Some Anglicans, especially critics of the authority of the Primates Meeting as an Instrument of Unity/Communion have tended to see the four Instruments of Communion as competitors. There is no evidence that this view is held by the Archbishop of Canterbury, who is himself an Instrument, and who presides at the Lambeth Conference, the Primates Meeting and the Anglican Consultative Council. Clearly he views the Instruments as mutually encouraging, even as they have a specific discrete identity and remit.

It has been the consistent position of ACI, going back to ‘To Mend the Net,’ that the specific authority given to the Archbishop of Canterbury is that of gathering and inviting. And the place where that authority is his alone is the Lambeth Conference invitations.

But there is no evidence whatsoever that in making invitations for the 2008 Conference, +Canterbury has set aside or ignored the authority of the other Instruments.

It needs also to be underscored that the response of the House of Bishops of The Episcopal Church to the requests of the most recent Primates Meeting says nothing probative in any way about the vitality and purchase of these requests. The means for providing regularization of various emergency extra-territorial ‘missionary’ initiatives is the Pastoral Council Scheme and the Primatial Vicar. It is not the job of the Archbishop of Canterbury unilaterally to declare the regularization of these initiatives by inviting the Bishops acting in such a status to Lambeth Conference. That would be to reject the work of the Primates Meeting still alive and waiting final prosecution – especially in the light of how the House of Bishops of the Episcopal Church finally responds as of 30 September 2007.

It is tempting to wish to see individual initiatives, individual Bishops, and individual Instruments as more definitive than others, and this instinct is alive on both ends of the Communion spectrum. What we are seeing is the unfolding of a specific Anglican Communion polity, now come of age, and its hallmark is the mutual cooperation of four Instruments of Unity. The timing is such that the recent statement of the Archbishop of Canterbury is being given a specific kind of enhancement, but that may be misleading. In no way does his action in signaling an intention about present and future invitations stand over against the work of the other Instruments of Communion, and we can be sure he and his counselors have had the foremost in their minds.

We also wish to note the language of his statement—and this has not been properly emphasized due to concerns about CANA or New Hampshire—which points to the assumption that those Bishops attending do so with a commitment to the Instruments of Communion, and the statements and actions emanating from them.

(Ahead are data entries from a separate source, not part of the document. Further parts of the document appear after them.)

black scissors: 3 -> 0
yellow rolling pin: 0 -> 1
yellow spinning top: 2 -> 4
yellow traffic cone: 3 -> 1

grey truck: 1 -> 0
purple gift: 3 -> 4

So far as we are concerned, the best indication of the mind of the Instruments in this season of disarray and challenge is what the Dar communiqué called the Camp Allen Principles: because these reaffirm Lambeth 1.10, Dromantine, The Windsor Report, and the serial statements and actions of all four Instruments.

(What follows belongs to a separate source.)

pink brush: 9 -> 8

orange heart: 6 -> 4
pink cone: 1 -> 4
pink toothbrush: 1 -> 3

It is our view that the efficient working of the Lambeth Conference, which is the desire of the Archbishop of Canterbury, needs an assumed commitment to these principles, if the meeting is not to be distracted and politicized according to this or that discrete concern or cause. We hope that the language used by the Archbishop of Canterbury at this juncture will receive specific commentary and elaboration. We believe we hear him rightly and assume that this is best for the healthy working of the Anglican Communion and the mission of Jesus Christ in this part of his Body the Church.